Les activités de l'inspecteur général des institutions financières autres que celles transférées à l'Agence (compagnies d'assurance, coopératives de services financiers, sociétés de fiducie et sociétés d'épargne) se voient regroupées sous une seule autorité, soit le Registraire des entreprises. Le Registraire est notamment chargé d'exercer les fonctions et pouvoirs qui lui sont attribués par la Loi sur les compagnies, la Loi sur le courtage immobilier (moins les activités de courtage hypothécaire), la Loi sur la publicité légale des entreprises individuelles, les sociétés et personnes morales et d'autres lois connexes.
Parmi les modifications apportées par le Projet de loi à la Loi sur les sociétés de fiducie et sociétés d'épargne, notons la possibilité pour l'Agence de publier désormais, après consultation du Ministre, des lignes directrices applicables aux sociétés sur des sujets tels que la suffisance du capital ou des liquidités des entreprises, certaines pratiques de gestion saines et prudentes, etc. Ces lignes directrices seront sans doute très utiles aux entreprises œuvrant dans le secteur financier au Québec.
Le Projet de loi apporte également certaines modifications à diverses lois rendues nécessaires par l'instauration du nouveau régime de banque étrangère connue également comme banque de l'Annexe III de la Loi sur les banques.
Tel qu'il a été mentionné auparavant, une des principales modifications apportées à la Loi sur les valeurs mobilières est le remplacement du tribunal de la Commission composé à ce jour de commissaires par le Bureau de révision en ce qui a trait à la révision des décisions.
Le Projet de loi apporte plusieurs modifications aux dispenses d'application de la Loi sur les valeurs mobilières afin d'ajuster cette dernière à l'évolution de la réglementation bancaire. Ces modifications permettent notamment aux banques étrangères d'être reconnues à titre d'acquéreurs avertis et d'être dispensées d'inscription à titre de courtiers et de conseillers en valeurs dans certains cas.
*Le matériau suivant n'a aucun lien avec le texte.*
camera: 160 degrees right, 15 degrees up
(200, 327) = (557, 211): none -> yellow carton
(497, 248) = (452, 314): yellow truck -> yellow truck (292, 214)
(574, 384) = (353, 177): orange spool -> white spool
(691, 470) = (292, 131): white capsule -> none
Par ailleurs, le Projet de loi ne reconnaît pas les banques étrangères pour le placement des titres dispensés (dépôt d'argent et titres d'emprunt garantis), contrairement aux banques constituées au Canada. Les modifications apportées à la Loi sur les valeurs mobilières comportent également des modifications substantielles au niveau des dispositions relatives aux activités de bourse et de compensation de valeurs, remplacées notamment par les dispositions sur les OAR dont il a été discuté ci dessus.
Conclusion
Le Projet de loi a le mérite de créer, tant pour le consommateur que pour les intervenants du secteur financier québécois, un guichet unique. Ce regroupement s'inscrit à cet égard dans une tendance constatée dans plusieurs autres territoires. À moyen terme, le regroupement sous une même Agence de fonctions aujourd'hui dispersées devrait favoriser un meilleur équilibre dans l'approche réglementaire entre produits et services analogues et permettre l'adoption d'une réglementation plus uniforme. Ce regroupement devrait également favoriser une meilleure allocation des ressources, bien que l'intégration des différentes fonctions réglementaires ne sera pas sans présenter des défis considérables. Souhaitons que l'Agence sache profiter de l'expertise, de l'expérience et des compétences établies des organismes qu'elle regroupera en son sein et de celles des professionnels chevronnés qui les composent. En dernière analyse, c'est là le plus grand défi que l'Agence devra relever afin d'être à la hauteur des attentes créées pour un meilleur encadrement du secteur financier au Québec.
Le présent document est un instrument d'information et de vulgarisation. Son contenu ne saurait en aucune façon être interprété comme un exposé complet du droit ni comme un avis juridique d'Ogilvy Renault ou de l'un des membres du cabinet sur les points de droit qui y sont discutés.